HRH The Crown Princess visits Ethiopia

From 16-18 February, Her Royal Highness The Crown Princess and trade and development cooperation minister Mogens Jensen travel in Ethiopia

The visit in Ethiopia will have a two-part focus, partly on women’s health and rights in humanitarian crisis situations and partly on female circumcision.

The trade and development cooperation minister and The Crown Princess will meet with a number of international and civil society organizations and leading persons in the area of women’s health and rights, and they will be enlightened about the complex of problems as well as possible solution models. That also applies to the particular challenges and vulnerabilities women and children face in humanitarian crises, including, among other things, gender-based violence.

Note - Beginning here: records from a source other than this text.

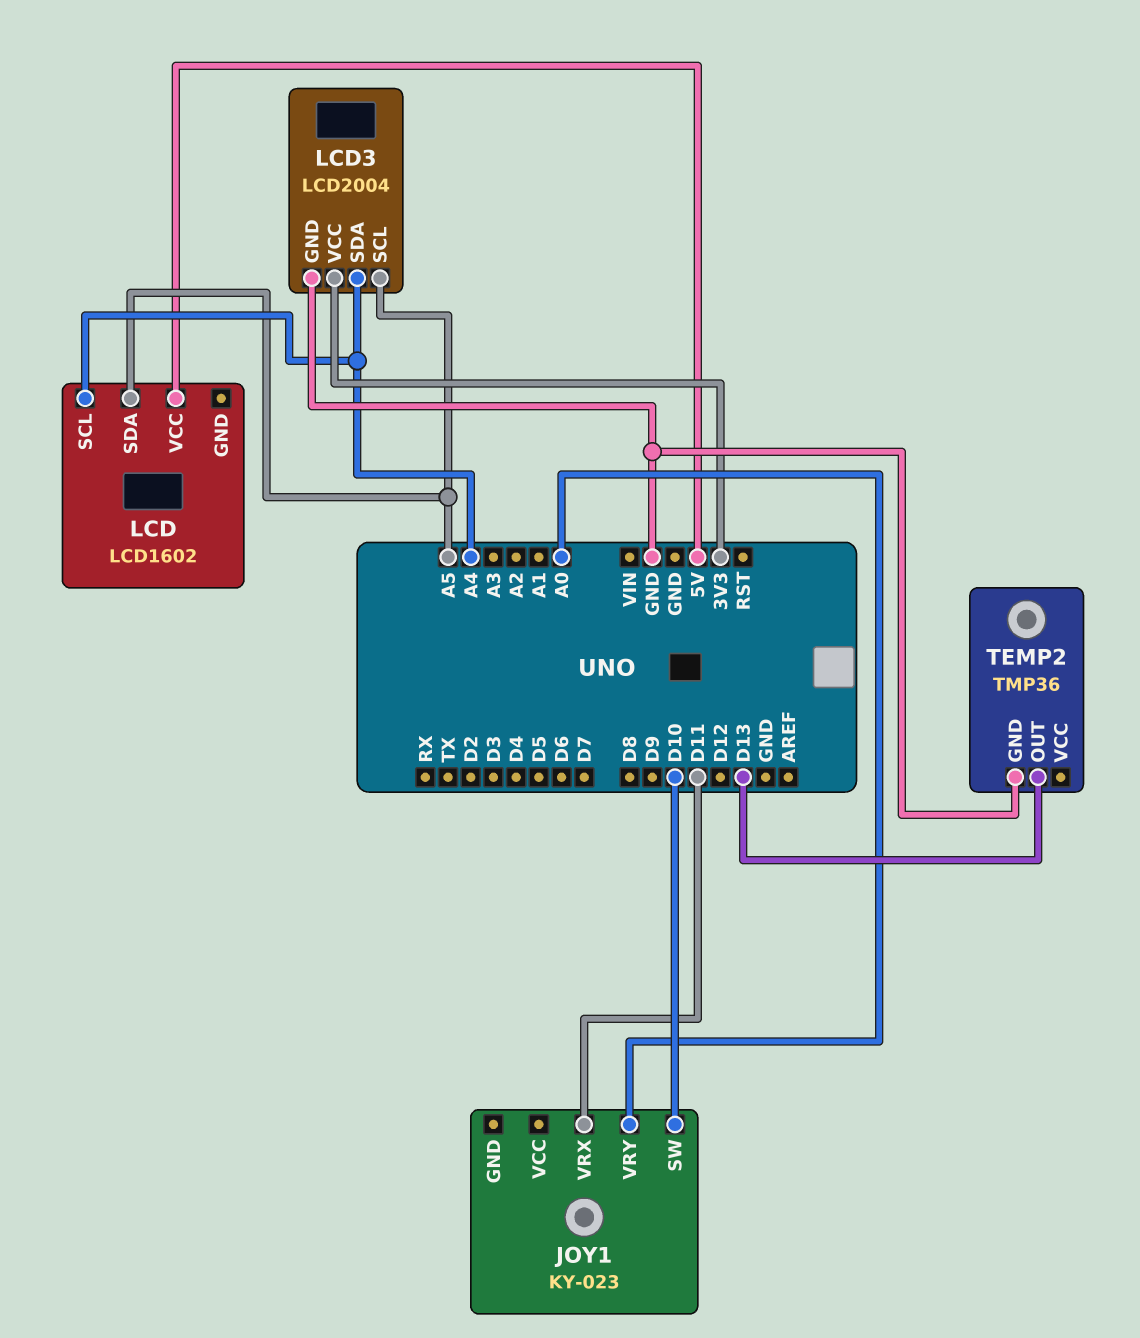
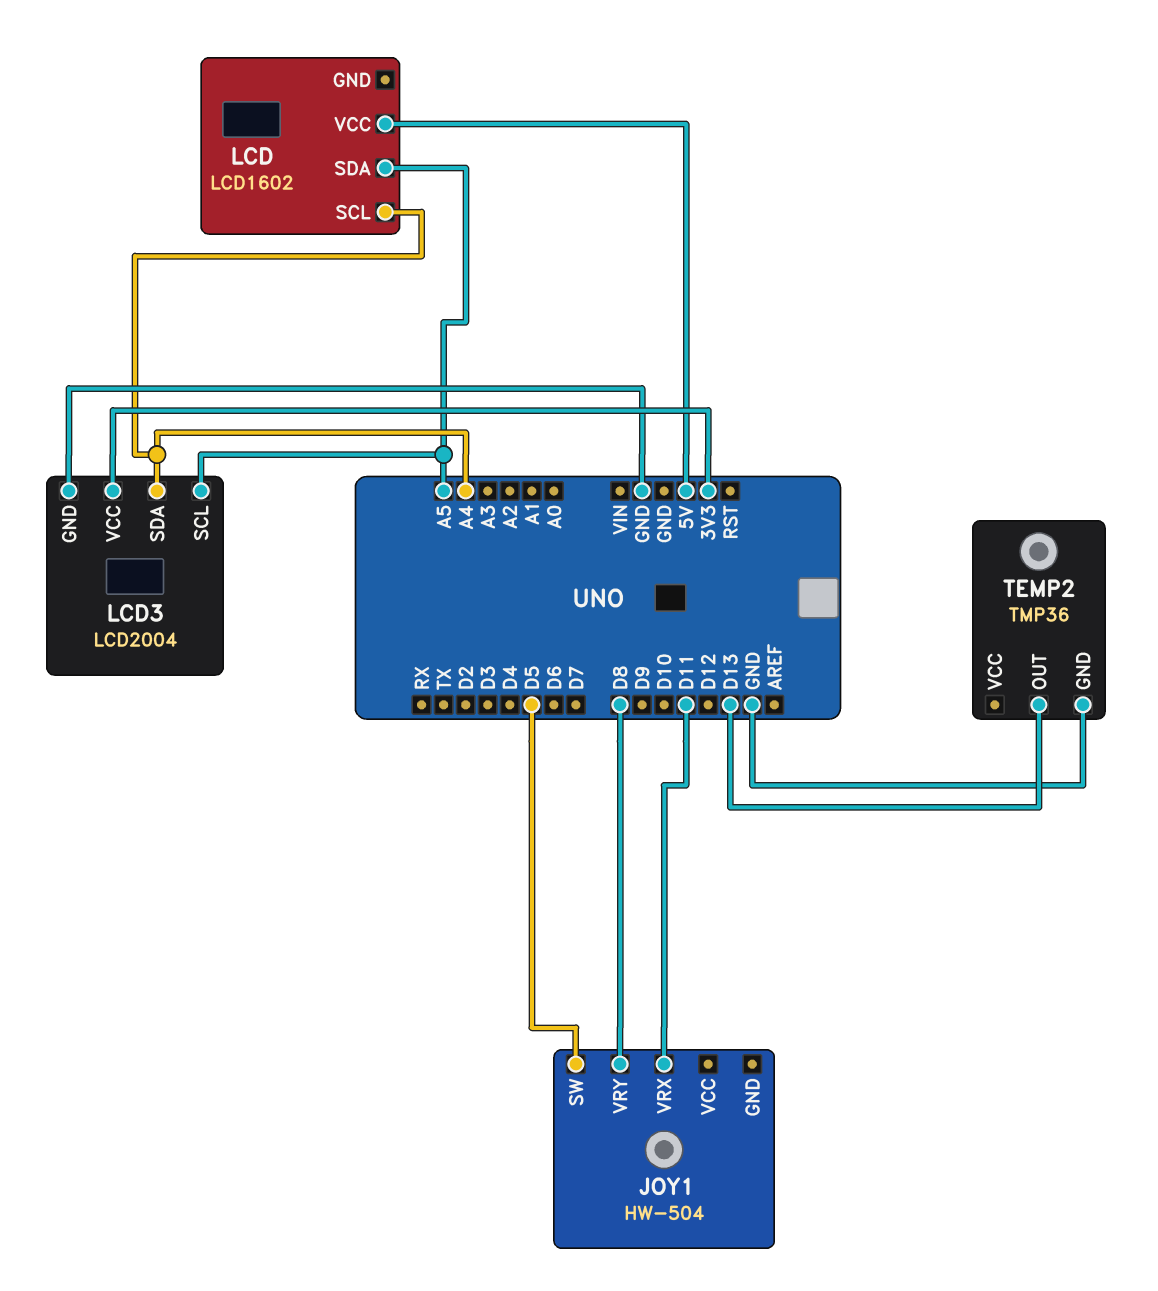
JOY1: KY-023 -> HW-504
JOY1 pin SW: D10 -> D5
JOY1 pin VRY: A0 -> D8

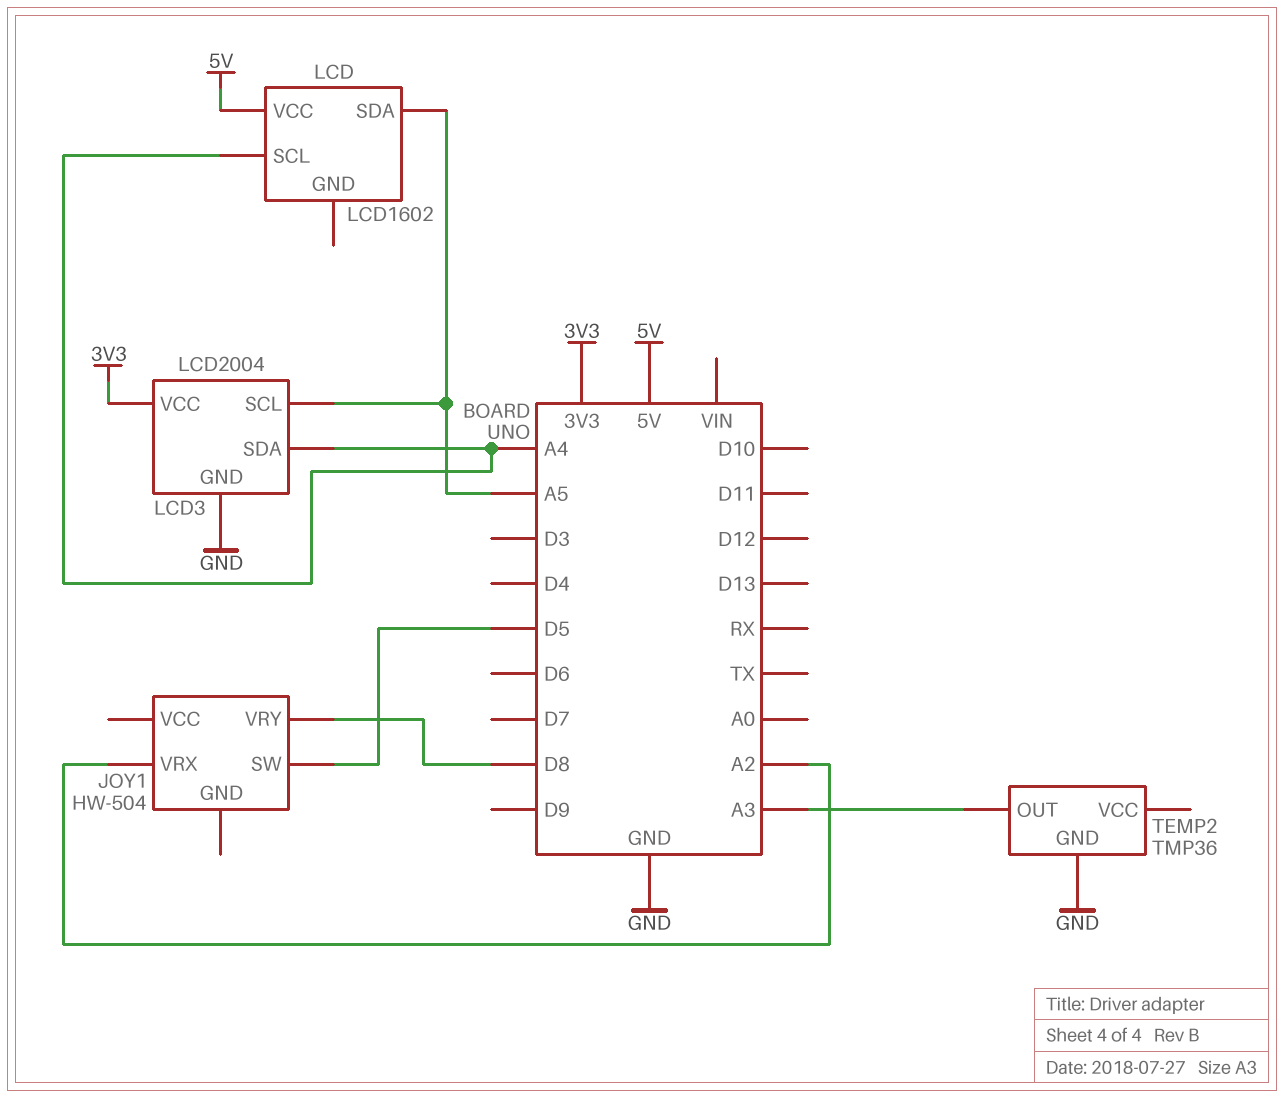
JOY1 pin VRX: D11 -> A2
TEMP2 pin OUT: D13 -> A3

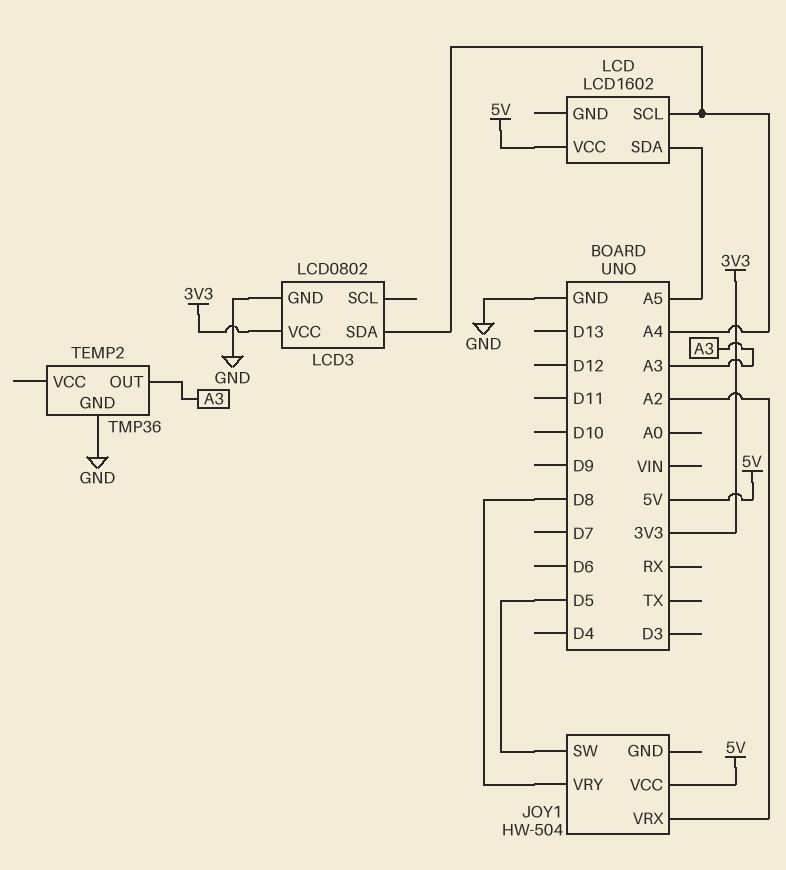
JOY1 pin VCC: none -> 5V
LCD3: LCD2004 -> LCD0802
LCD3 pin SCL: A5 -> none

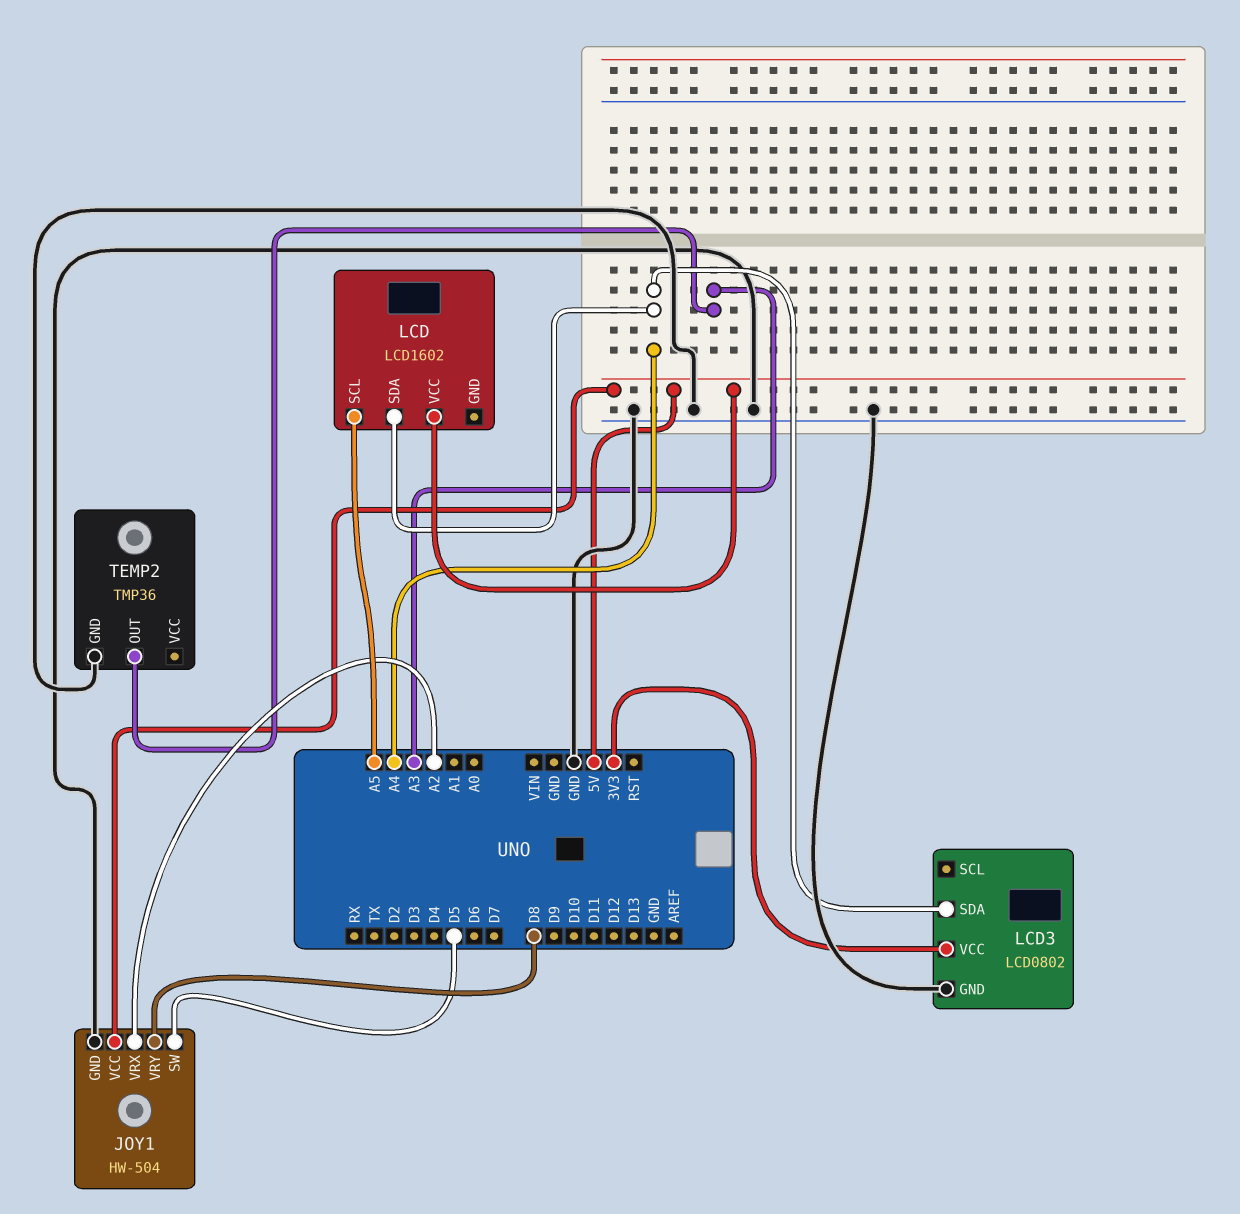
JOY1 pin GND: none -> GND
LCD pin SCL: A4 -> A5
LCD pin SDA: A5 -> A4

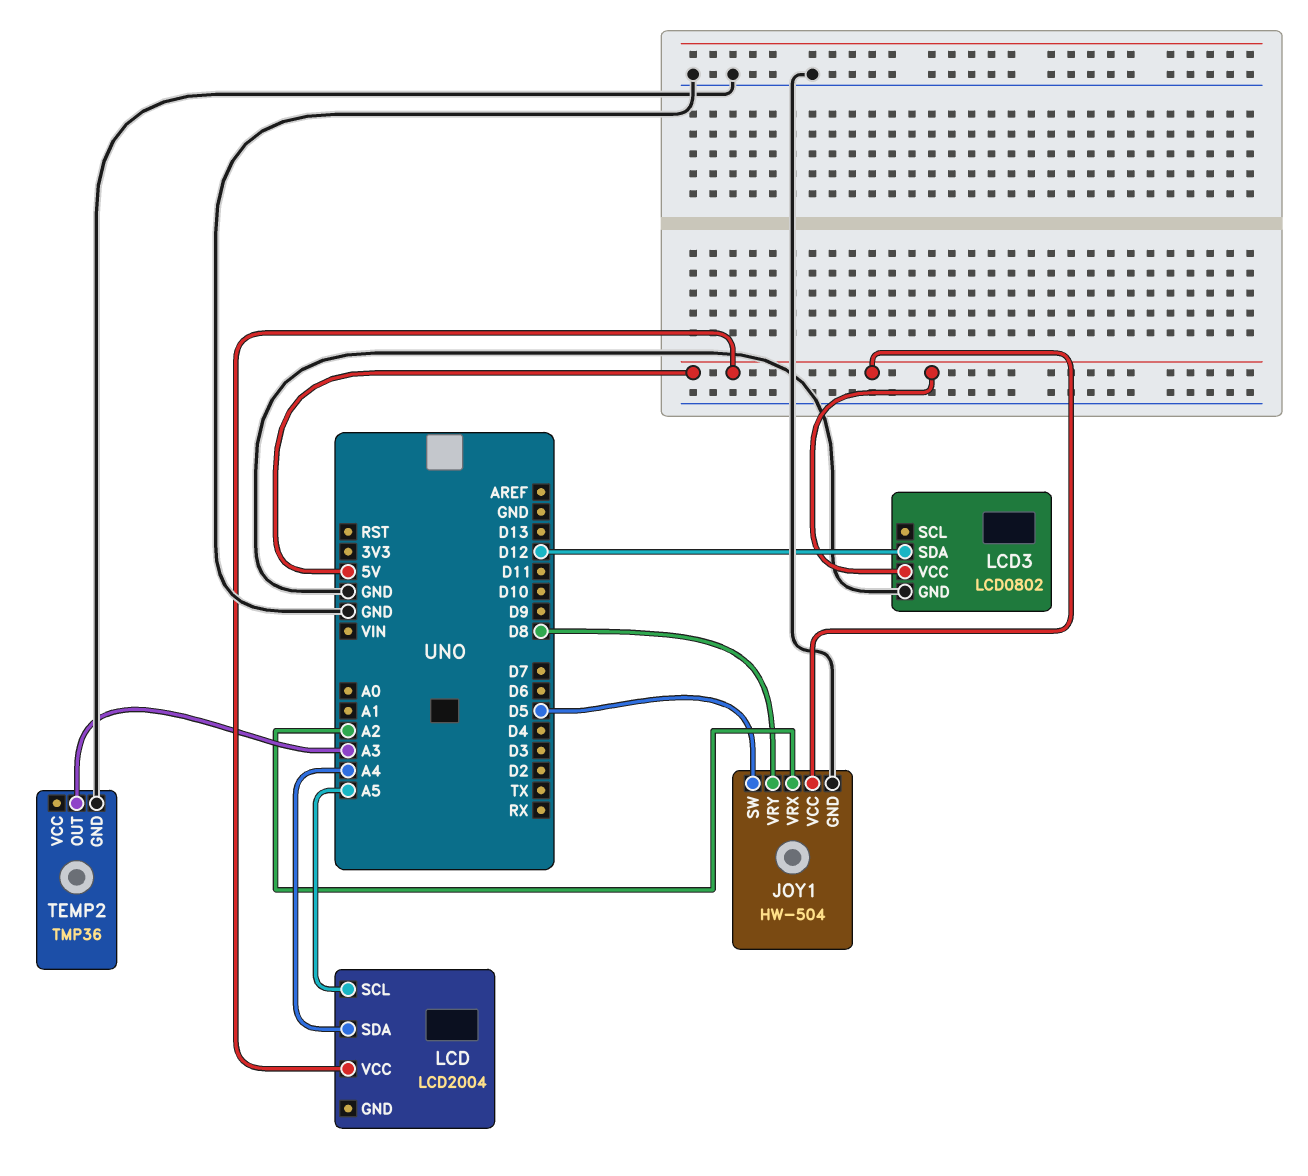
LCD: LCD1602 -> LCD2004
LCD3 pin SDA: A4 -> D12
LCD3 pin VCC: 3V3 -> 5V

In the capital, Addis Ababa, Her Royal Highness and Mogens Jensen will, in addition, meet with Ethiopian women entrepreneurs. Mogens Jensen will also carry out individual political discussions.

Background

Even though circumcision of women is forbidden by law in Ethiopia, the country has continued to have one of the highest incidences of this practice in the world, with around 75 percent circumcised. A sustained focus is therefore crucial to maintain and accelerate the effort to reduce the number of circumcised girls and women if Ethiopia is to reach its own goal of abolishing female circumcision before 2025. On the worldwide scale, it is estimated that there are 125 million circumcised girls and women, and, looking forward, 30 million are at risk of being circumcised.

Denmark extends support to the UN Population Fund (UNFPA) and the UN Children’s Fund (UNICEF), which together work on abolishing female circumcision in Ethiopia and 16 other countries. The tools primarily take the form of education, information about, among other things, rights and health, dialogue with the local communities and involvement of religious leaders, all of which all are intended to create drastic changes in norms and a showdown with female circumcision.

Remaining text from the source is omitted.